There are some of us who never get beyond the first step of Jacob's ladder. In taking that step we make the transition from death to life; but we are content with mere life---the life of an infant's breath. We are always talking of what we have been saved from in the past, we are always exulting in our liberation from the state which lies behind us. It is indeed beautiful to be grateful for the breath of existence, but have we considered what the breath of existence means? It means the introduction to boundless possibilities.

Go up to the Rock. ' Lead me,' says one of the Psalmist, ' to the rock that is higher than I.' For the idea behind this we shall not be wrong in taking the picture in another Psalm---the picture of a man who felt himself sinking into a fearful pit and being engulfed in miry clay. Or we may think of that picture which is on the wall of some of our homes, of a person struggling in deep and stormy waters that are like to overwhelm him, and clinging for dear life to a rock which is ' the Rock of Ages.' The Master is ever seeking to draw our attention to the rock that is higher than we.
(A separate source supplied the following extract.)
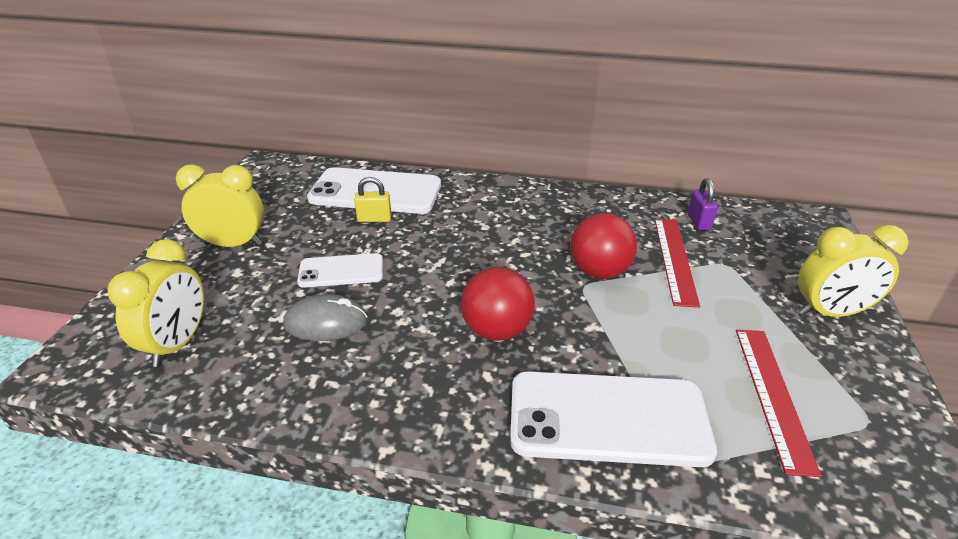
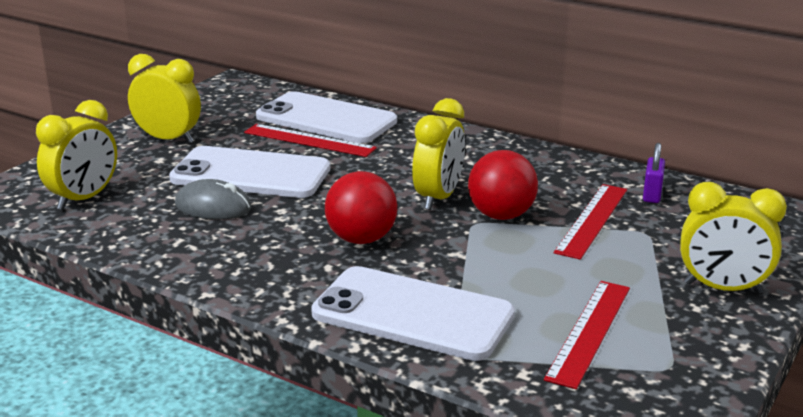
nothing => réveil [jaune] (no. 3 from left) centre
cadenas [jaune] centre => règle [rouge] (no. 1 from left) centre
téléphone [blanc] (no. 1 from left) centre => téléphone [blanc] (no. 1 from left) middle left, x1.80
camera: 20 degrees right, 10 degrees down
Nobody will deny the deep waters today. Nobody will say that there is no flood sweeping down on human life, with a power in it to overwhelm. If we have never been caught in it ourselves, we have only to look around us to see how others, our fellow-mortals, have been so. They are in deep waters. The flood of a great sorrow has swept down on them; or the flood of perplexity and anxiety---dark, forbidding waters, these, with an overwhelming strength in them. And what have we to say to them? Perhaps we have nothing to say. We stand by with sympathy in our hearts, but feeling our powerlessness to help. Perhaps, if we say nothing, our inner thought is that they must measure their own height and their own strength against the stream; that they will need all their courage and patience and endurance. It is their own height and their own strength we think of as battling against the floods. But do they not need something higher than themselves, something stronger than their own strength, something more steadfast and reliable, while the torrents rushes down on them with such terrific force? ' Something higher than I !' cried the Psalmist, ' something stronger than I, for the floods are deeper than my height and the torrent is stronger than my strength. Some rock that rises, firm and steadfast, higher than I, and higher than the floods !' Some rock ! And the Psalmist knew of such an one: ' From the end of the earth will I cry unto thee when my heart is overwhelmed: lead me to the rock that is higher than I. For thou hast been a shelter for me, and a strong tower.' And when the Master beholds us plunged in waters too deep for us and in a current that is too strong, He comes to us and says, 'Friend, go up higher '; nay, He comes and offers His hand to pull us up and set us upon that Rock which is above the floods of time---the Rock of Ages.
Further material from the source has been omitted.